Ce n'est qu'au XXe siècle que sont apparus les moyens techniques d'annihiler toute une catégorie de personnes. Nous avons amené avec nous un tel pouvoir. Je n'hésiterai pas à en user contre les animaux qui s'opposeront à la marche du progrès humain. Qu'ils viennent, les Huns ! Qu'ils viennent, ceux qui voudraient faire de nos gens des esclaves, raser nos villes ou brûler nos bibliothèques. Et qu'ils apprennent, une bonne fois pour toutes, cette leçon : cette fois, le progrès social ne sera pas arrêté. Il n'y aura pas de Moyen Âge, pas de longue nuit avant la Renaissance et les Lumières. La vieille Histoire, nous allons la défier.
***
- Ton plan... votre plan... es-tu assuré de son succès? Penses-tu que votre échec est impossible?
- Non. Pas impossible.
- Quoi?!?
- Constantion, il y a trop de variables. Plus nous refaisons le monde plus le modèle qui nous guidait, l'ancienne histoire, devient inutile. Bientôt...très bientôt, nous naviguerons à vue. A ce moment, tout ne dépendra plus que de la qualité des hommes que j'ai choisis.
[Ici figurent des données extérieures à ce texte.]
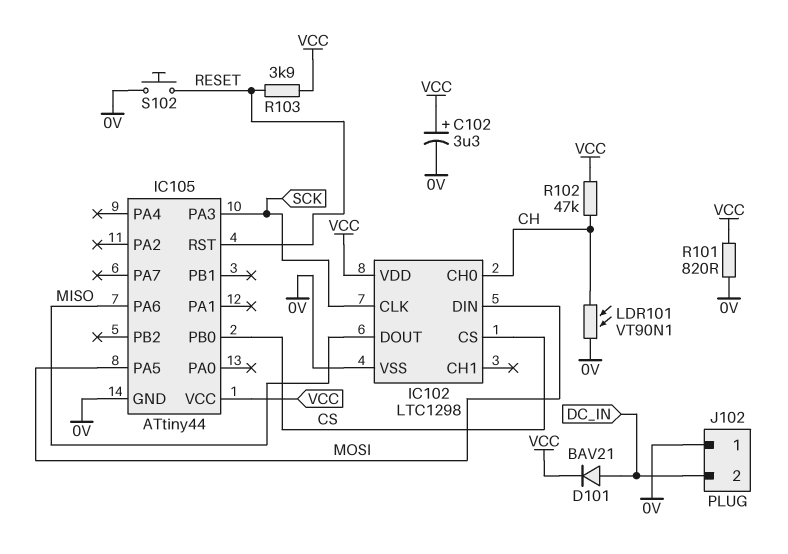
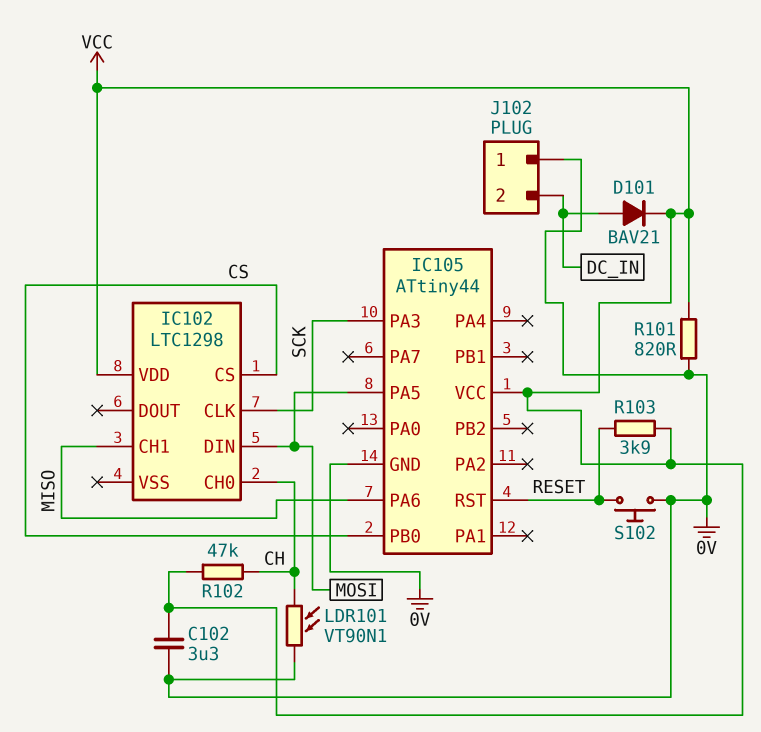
C102: 3.3uF (plus VCC, minus 0V) -> 3.3uF (0V, VCC)
IC102 pin CH1: none -> MISO
IC102 pin DOUT: MISO -> none
IC102 pin VSS: 0V -> none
- Et tu...Koff... doutes de ceux-ci?
- ... qui peut connaître le coeur des hommes?
***
Alors, il va vraiment falloir que je le dise? Die Weltgeschichte ist das Weltgericht. L'Histoire du monde est le tribunal du monde.
***
- J'ai fait une promesse.
- Nous avions fait un serment.
***
Je suis l’agrégat illuminé d’un millier de Saints-Hommes. Je suis l’Évêque de Rome, le Panchen Lama, le Pratyekabouddha, le Dernier Calife, le Prêtre Éternel d’Amon-Ra, le Rabbin Noir et le Shaman Blanc... je suis le Vicaire du Christ. Je suis le Pape Génétique.
***
Ce que l’on aime bien diffère souvent de ce dont on a besoin.
Alors qu’en penser ? J’ai au début cru qu’il s’agirait d’un étrange mariage entre Soumission de Houellbecq en Uchronie avec le propos d’un Watchmen et en fait… non. C’est une histoire qui a assez peu de pareil, le propos politique est particulièrement travaillé, la réflexion sur la violence également, on trouvera des références historiques à foison et le récit ne manque pas de piquant croquant assez bien le cœur des hommes qui se sont investi dans une mission et qui perdent parfois leurs repères où troquent une vision contre une autre. Les férus d’histoire et de philosophie seront ainsi ravi, on peut ainsi dénicher tant des allusions à Socrate et à Hobbes que des détails historiques obscur connu de peu. Ce comics est clairement l’aboutissement d’un travail de titan.
Et c’est probablement tant sa principale qualité que son défaut le plus immanent, le récit est dense et peut-être trop pour certains lecteurs. Sans bagage culturelle un peu massif le livre peut perdre son lecteur dans ses considérations sur les acteurs de l’époque où sur l’utilité d’une telle utilisation politique à un tel moment. Le second défaut sera la violence, inhérente au genre en soit, mais parfois moins graphique que viscérale et qui peut se révéler profondément dérangeante suivant les moments.
Mais pour ceux qui ont aimé Watchmen, c’est en soit un must-read, une leçon de cynique historique qui prend aux tripes et qui offre une réflexion surprenante sur le monde et les sacrifices à faire pour le sauver d’un danger fantôme.
J’espère vous avoir donner envie de le lire.